Lie Groups and Lie Algebras: Winter-2023 HW 6 : Due Wednesday 3/1
The Clifford algebra $Cl(3,1)$
S0 4614S
Write down four real gamma matrices for \(\mathfrak{so}(3,1)\). That is, find four matrices \(\gamma_m\), for \(m=t,x,y,z\), such that \(\gamma_t^2=-1\), \(\gamma_k^2=+1\) for \(k=x,y,z\), and distinct matrices anticommute, so \(\{\gamma_m,\gamma_n\}=0\) for \(m\ne n\).
The Clifford algebra \(Cl(3,1)\) consists of linear combinations of all possible products of these gamma matrices.
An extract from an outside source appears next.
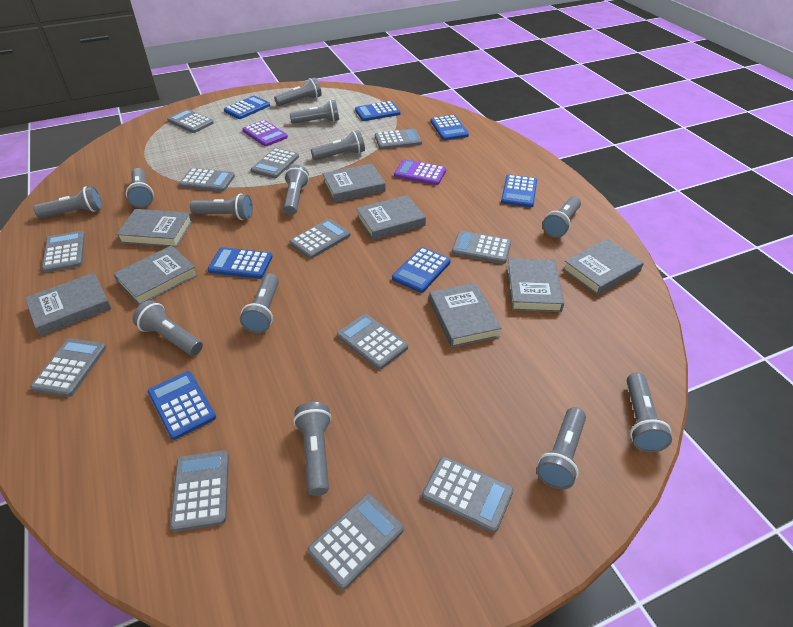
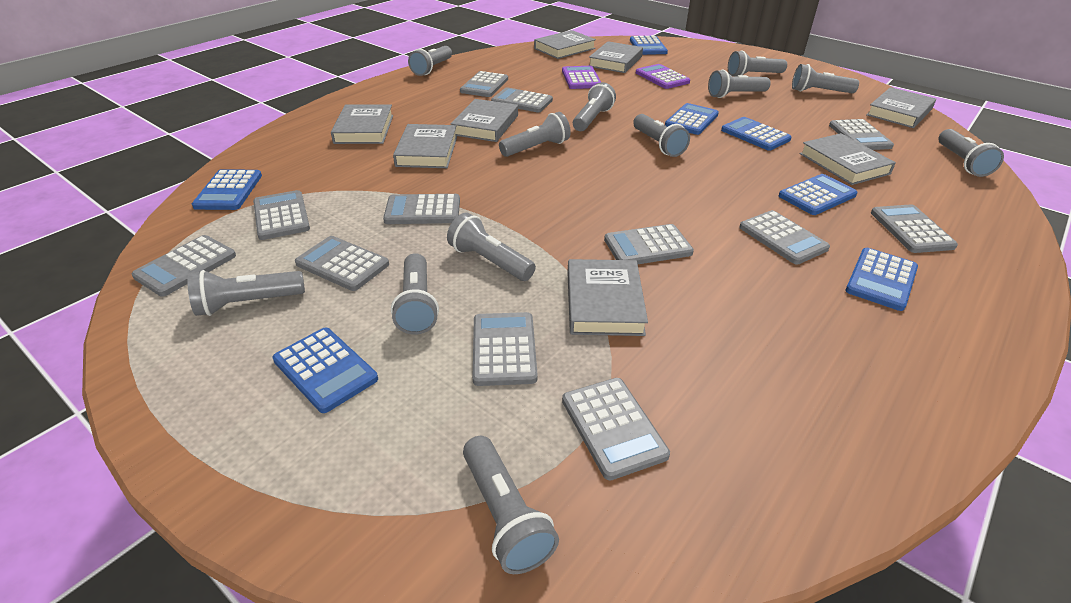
grey flashlight: 13 -> 12

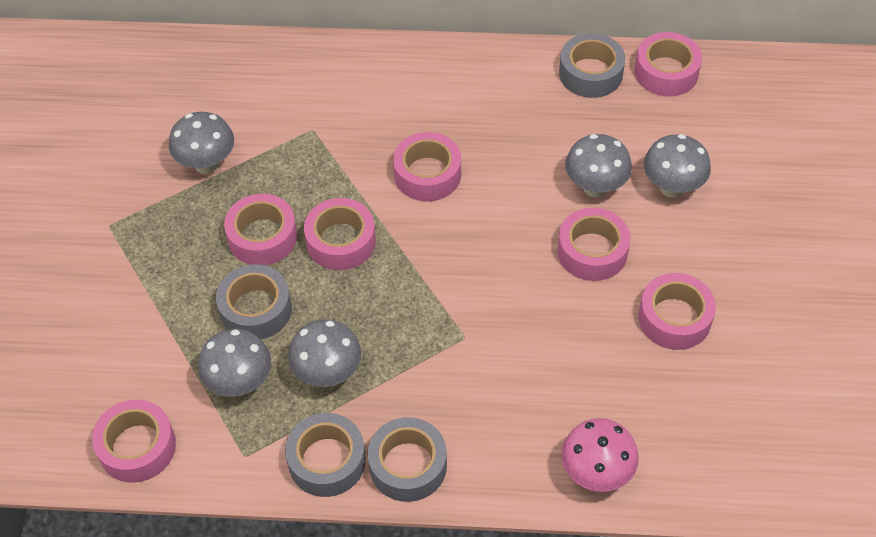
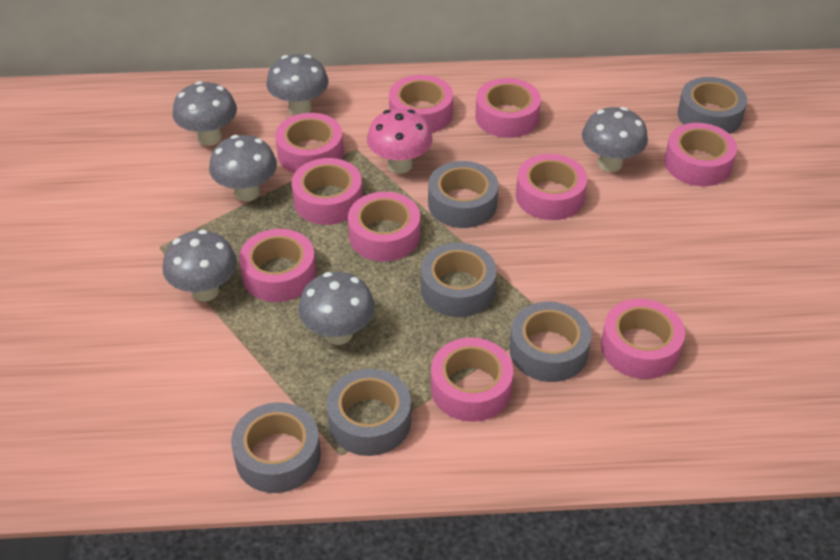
grey mushroom: 5 -> 6
grey tape: 4 -> 6
pink tape: 7 -> 10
How many such matrices are there, that is, what is the dimension of \(Cl(3,1)\) as a vector space?
The \(N\) matrices in \(Cl(3,1)\) are manifestly closed under multiplication, and therefore form a Lie algebra, which clearly has a subalgebra of dimension \(N-1\). (Why?) This subalgebra turns out to be simple. (You do NOT need to show this.) Using the Killing form, determine the number of boosts and rotations in this Lie subalgebra.
Which simple Lie algebra have you constructed?
Briefly justify your answer
Bonus: What, if anything, would change if your gamma matrices were complex rather than real?